Laser polishing of LPBF IN718 forms dislocation cells and enhances high temperature ductility

The high-temperature performance of current additively manufactured IN 718 alloy is critically limited by synergistic effects of surface-topography-induced stress concentrators, and subcritical porosity, particularly the thermal softening of the γ″ phase and its heterogeneous distribution within grains at 650 °C. Here, we propose a laser polishing treatment strategy that reconstructs both surface and sub-surface architecture of LPBF Inconel 718 alloy. This approach significantly reduces surface roughness from Ra ≥ 10 µm to Ra ≤ 1 µm, eliminates near-surface porosity by up to 65.7 %, and forms a refined, uniform nanometric dislocation cell.
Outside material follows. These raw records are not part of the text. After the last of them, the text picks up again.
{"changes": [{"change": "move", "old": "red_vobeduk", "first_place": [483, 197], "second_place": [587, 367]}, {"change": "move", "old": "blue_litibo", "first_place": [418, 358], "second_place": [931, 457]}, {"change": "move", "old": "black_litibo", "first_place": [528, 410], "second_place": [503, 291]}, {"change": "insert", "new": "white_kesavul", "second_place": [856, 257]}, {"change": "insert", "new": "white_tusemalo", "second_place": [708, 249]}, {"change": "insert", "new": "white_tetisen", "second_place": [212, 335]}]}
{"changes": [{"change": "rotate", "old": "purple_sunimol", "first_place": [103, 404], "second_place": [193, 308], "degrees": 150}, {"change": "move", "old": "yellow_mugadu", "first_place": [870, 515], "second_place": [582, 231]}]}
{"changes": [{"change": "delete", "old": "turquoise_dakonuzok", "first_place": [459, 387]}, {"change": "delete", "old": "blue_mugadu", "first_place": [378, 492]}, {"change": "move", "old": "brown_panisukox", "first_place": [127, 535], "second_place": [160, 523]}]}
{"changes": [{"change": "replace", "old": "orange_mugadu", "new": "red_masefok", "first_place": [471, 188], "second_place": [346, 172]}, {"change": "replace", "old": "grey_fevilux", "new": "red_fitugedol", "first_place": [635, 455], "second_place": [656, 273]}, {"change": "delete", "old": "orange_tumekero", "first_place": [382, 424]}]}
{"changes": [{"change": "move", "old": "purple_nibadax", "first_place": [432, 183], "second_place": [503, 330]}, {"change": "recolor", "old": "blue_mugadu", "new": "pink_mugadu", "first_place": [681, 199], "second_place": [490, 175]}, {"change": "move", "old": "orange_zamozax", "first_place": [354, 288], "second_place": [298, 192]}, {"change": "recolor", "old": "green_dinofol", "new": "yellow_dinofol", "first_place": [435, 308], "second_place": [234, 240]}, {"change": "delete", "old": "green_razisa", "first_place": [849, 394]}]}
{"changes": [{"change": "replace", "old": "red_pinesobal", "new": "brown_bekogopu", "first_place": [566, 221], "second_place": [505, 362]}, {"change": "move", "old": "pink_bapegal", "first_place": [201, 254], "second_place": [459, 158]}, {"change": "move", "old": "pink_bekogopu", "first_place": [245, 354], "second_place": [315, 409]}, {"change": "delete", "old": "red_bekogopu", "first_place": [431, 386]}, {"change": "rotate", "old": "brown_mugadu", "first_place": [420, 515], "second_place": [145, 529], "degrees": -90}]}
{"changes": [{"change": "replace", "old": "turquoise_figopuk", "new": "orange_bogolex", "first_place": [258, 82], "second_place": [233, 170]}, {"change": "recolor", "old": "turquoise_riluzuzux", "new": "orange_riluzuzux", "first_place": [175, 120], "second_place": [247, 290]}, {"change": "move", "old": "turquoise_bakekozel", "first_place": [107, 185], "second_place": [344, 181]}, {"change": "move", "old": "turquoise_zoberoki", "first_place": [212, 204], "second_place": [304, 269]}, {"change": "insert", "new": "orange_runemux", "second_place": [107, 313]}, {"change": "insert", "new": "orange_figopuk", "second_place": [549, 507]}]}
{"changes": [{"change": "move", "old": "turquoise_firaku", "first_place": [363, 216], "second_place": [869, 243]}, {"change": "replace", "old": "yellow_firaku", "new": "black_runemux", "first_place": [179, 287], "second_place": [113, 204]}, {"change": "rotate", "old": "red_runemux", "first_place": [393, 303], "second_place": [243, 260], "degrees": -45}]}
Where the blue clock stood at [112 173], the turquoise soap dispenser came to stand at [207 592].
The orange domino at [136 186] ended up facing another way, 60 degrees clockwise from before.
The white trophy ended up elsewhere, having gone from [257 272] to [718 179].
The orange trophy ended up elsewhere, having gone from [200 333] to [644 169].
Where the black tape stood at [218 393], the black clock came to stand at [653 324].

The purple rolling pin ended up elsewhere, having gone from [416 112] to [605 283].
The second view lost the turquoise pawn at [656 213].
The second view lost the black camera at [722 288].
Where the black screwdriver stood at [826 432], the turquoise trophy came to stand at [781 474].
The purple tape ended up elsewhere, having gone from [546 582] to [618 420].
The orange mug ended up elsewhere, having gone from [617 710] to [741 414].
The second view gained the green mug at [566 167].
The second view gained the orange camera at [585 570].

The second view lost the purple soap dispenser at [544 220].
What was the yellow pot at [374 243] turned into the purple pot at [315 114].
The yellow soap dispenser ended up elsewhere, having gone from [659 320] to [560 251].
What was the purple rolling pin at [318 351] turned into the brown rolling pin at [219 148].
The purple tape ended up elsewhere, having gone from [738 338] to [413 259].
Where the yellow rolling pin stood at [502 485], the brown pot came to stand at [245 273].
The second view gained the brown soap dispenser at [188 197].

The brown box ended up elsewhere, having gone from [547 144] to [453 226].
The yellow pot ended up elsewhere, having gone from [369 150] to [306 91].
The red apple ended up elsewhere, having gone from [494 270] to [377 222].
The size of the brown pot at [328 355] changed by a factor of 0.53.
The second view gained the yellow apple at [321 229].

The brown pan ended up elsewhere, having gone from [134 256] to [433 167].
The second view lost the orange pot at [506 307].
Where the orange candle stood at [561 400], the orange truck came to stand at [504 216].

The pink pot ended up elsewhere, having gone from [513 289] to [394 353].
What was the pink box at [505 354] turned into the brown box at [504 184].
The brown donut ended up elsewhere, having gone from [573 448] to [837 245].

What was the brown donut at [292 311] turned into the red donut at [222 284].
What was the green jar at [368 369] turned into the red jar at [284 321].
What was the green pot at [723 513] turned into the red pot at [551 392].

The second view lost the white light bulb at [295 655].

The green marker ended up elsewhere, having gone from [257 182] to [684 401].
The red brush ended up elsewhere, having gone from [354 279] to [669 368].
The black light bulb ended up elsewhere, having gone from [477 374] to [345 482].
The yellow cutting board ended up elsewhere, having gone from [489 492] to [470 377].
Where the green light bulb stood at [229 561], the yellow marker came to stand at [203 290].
High-temperature tensile tests demonstrate plasticity performance nearly doubled at 650 °C with only 3 % yield strength loss. The detailed fractographic and microstructural analyses have confirmed that the enhanced plasticity originates from: (1) stabilized dislocation cell structures that homogenize stress distribution and suppress grain boundary cracking, (2) elimination of columnar grain morphology through dynamic recrystallization, and (3) delayed crack initiation and propagation between 550 and 650 ℃ due to dislocation cell structural confinement. Laser polishing produces a near-surface dislocation-cell structure engineering emerges as a transformative post-processing strategy, enabling additively manufactured IN718 alloy to overcome intrinsic high-temperature limitations through dislocation cell, thus redefining the strength-ductility paradigm at elevated temperatures.